As you have read throughout this article, I have used the term on-site clinic, which is the most commonly used or accepted term to describe this service model. A lot goes into a name, however, and we have seen the term on-site health center being frequently used as well.
The dictionary defines a “Clinic” as: an establishment or hospital department where outpatients are given medical treatment or advice, especially of a specialist nature.
The dictionary defines a “Health Center” as: a building or establishment housing local medical services or the practice of a group of doctors.
Essentially they are defined the same way, but which sounds more appealing to you? The name can be especially meaningful if you are focusing on preventive services and wellness, which according to the Mercer Survey, over half of the responding employers was the reason for integrating the clinic into their health efforts.
An alternative for smaller employers are near-site clinics. This is primarily a financial play. as smaller employers join together to contract with a clinic to help avoid the direct overhead costs of operating an on-site clinic. Employers sharing a near-site clinic should be careful about the fees they are charged.
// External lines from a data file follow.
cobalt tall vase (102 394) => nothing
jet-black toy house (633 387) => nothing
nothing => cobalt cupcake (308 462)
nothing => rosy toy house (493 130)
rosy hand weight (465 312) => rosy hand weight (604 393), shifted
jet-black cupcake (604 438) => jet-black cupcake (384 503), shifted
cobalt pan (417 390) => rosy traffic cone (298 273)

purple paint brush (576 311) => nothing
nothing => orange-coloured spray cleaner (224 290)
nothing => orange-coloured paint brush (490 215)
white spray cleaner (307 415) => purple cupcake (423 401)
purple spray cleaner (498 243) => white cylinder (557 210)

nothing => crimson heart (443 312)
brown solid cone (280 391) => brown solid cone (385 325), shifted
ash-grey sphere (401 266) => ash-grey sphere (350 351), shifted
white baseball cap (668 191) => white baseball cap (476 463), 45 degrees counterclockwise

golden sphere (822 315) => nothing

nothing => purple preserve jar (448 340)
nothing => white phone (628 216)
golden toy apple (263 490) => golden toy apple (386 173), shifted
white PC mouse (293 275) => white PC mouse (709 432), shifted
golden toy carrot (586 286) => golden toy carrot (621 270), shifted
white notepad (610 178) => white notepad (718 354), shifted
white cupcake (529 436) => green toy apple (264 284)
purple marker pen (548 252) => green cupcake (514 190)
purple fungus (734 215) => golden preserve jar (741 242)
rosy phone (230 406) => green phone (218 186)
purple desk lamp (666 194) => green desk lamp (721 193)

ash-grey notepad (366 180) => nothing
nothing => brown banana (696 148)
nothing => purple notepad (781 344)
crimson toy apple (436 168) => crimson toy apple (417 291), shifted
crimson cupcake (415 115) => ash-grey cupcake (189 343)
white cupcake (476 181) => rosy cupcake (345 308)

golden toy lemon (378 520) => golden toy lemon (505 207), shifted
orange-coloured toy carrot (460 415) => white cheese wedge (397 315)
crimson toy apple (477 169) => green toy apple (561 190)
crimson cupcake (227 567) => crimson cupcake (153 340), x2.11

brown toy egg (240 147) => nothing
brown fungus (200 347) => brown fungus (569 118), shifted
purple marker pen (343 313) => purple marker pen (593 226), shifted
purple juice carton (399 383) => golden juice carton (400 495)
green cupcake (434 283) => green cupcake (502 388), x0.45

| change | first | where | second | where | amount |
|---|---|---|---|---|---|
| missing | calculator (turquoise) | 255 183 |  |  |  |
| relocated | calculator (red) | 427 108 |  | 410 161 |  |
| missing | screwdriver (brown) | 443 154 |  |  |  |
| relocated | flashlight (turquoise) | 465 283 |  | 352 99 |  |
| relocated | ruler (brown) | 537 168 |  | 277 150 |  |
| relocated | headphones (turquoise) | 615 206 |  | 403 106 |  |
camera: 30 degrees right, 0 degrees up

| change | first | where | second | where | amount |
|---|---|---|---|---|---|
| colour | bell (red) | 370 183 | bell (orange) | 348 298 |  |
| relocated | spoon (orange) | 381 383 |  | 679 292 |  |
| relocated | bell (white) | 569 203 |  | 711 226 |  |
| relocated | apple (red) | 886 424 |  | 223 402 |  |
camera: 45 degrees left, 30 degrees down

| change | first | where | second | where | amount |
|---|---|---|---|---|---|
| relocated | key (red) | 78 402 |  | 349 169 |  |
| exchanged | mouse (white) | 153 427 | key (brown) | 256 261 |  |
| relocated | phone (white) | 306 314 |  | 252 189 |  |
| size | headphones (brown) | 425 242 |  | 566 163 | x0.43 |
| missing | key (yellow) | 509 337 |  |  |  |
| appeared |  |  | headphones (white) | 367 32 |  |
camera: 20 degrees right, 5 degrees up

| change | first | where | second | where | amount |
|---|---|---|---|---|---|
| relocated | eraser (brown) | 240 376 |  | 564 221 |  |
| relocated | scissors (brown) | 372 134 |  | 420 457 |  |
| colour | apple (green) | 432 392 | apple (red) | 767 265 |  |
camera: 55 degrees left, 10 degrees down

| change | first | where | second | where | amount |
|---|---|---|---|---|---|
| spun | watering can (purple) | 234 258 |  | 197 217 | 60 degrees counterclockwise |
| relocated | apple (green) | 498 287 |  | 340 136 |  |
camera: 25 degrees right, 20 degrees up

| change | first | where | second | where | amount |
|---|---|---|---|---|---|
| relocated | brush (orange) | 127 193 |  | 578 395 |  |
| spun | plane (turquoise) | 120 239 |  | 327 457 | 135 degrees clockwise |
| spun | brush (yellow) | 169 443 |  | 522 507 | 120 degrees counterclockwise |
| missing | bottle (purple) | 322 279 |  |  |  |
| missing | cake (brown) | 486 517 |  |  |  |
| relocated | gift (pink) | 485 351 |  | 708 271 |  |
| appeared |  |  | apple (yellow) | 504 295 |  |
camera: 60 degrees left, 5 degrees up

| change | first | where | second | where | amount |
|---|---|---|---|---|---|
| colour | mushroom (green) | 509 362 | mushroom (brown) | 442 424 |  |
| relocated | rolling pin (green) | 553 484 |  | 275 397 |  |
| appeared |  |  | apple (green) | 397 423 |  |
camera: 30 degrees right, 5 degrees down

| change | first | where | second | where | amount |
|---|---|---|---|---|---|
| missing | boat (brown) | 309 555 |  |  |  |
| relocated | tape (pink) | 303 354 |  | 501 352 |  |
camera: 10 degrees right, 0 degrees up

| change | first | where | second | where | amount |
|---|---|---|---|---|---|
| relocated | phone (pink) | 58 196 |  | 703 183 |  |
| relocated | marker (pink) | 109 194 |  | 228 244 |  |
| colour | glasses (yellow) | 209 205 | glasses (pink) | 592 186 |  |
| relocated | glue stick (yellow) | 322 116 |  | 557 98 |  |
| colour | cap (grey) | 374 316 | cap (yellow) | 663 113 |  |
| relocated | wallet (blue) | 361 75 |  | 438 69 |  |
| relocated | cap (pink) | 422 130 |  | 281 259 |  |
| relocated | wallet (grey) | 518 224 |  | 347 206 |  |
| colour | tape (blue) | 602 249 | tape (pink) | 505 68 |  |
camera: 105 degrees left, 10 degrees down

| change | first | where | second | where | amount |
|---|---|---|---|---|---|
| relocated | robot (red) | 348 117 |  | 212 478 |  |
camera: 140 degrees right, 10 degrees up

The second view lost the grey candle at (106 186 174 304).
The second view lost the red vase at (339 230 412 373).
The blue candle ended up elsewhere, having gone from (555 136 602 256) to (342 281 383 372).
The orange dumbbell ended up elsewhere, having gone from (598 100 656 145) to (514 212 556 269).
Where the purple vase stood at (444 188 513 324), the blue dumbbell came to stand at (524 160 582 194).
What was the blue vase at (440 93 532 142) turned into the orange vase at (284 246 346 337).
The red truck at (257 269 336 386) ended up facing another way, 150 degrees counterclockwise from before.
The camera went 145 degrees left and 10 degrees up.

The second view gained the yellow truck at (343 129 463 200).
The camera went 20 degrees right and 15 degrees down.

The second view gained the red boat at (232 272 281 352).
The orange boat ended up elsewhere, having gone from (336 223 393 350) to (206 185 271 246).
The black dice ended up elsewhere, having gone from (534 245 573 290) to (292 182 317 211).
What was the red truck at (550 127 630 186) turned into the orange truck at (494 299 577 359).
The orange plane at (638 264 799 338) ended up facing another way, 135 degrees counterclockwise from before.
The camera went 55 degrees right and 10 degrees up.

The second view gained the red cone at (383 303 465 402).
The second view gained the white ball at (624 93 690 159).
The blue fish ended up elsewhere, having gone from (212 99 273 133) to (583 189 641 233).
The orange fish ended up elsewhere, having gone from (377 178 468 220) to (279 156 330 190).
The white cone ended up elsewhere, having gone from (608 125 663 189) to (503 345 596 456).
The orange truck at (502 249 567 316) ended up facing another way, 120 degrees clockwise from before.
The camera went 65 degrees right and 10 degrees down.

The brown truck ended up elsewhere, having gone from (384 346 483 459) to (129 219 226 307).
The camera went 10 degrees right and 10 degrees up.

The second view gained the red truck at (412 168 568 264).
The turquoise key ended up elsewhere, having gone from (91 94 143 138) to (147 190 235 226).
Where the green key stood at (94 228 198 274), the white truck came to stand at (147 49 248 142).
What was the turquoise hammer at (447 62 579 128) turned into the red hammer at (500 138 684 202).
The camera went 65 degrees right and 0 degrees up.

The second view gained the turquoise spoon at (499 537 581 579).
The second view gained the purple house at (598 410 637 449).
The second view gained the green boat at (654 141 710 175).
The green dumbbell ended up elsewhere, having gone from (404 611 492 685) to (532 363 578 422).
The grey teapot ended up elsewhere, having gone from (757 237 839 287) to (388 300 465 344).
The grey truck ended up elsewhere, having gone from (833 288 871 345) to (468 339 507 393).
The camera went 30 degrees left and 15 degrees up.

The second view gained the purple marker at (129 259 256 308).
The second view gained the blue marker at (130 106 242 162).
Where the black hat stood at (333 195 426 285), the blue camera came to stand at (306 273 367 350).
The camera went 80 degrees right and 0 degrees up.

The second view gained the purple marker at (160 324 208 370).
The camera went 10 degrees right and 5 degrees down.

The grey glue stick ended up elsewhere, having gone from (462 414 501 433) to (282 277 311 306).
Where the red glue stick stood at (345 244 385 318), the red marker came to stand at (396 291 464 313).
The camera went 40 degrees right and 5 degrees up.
Some pricing arrangements allocate the percentage of the clinic’s fees to the number of employees or members in each group. If one or more employers pulls out, each remaining employer’s portion of the cost could suddenly rise to accommodate the clinic’s full operating costs. When contracting with an off-site clinic, put the onus to find employer replacements on the clinic’s operator; thus, keeping the employer’s share of the costs unchanged for the balance of the contract.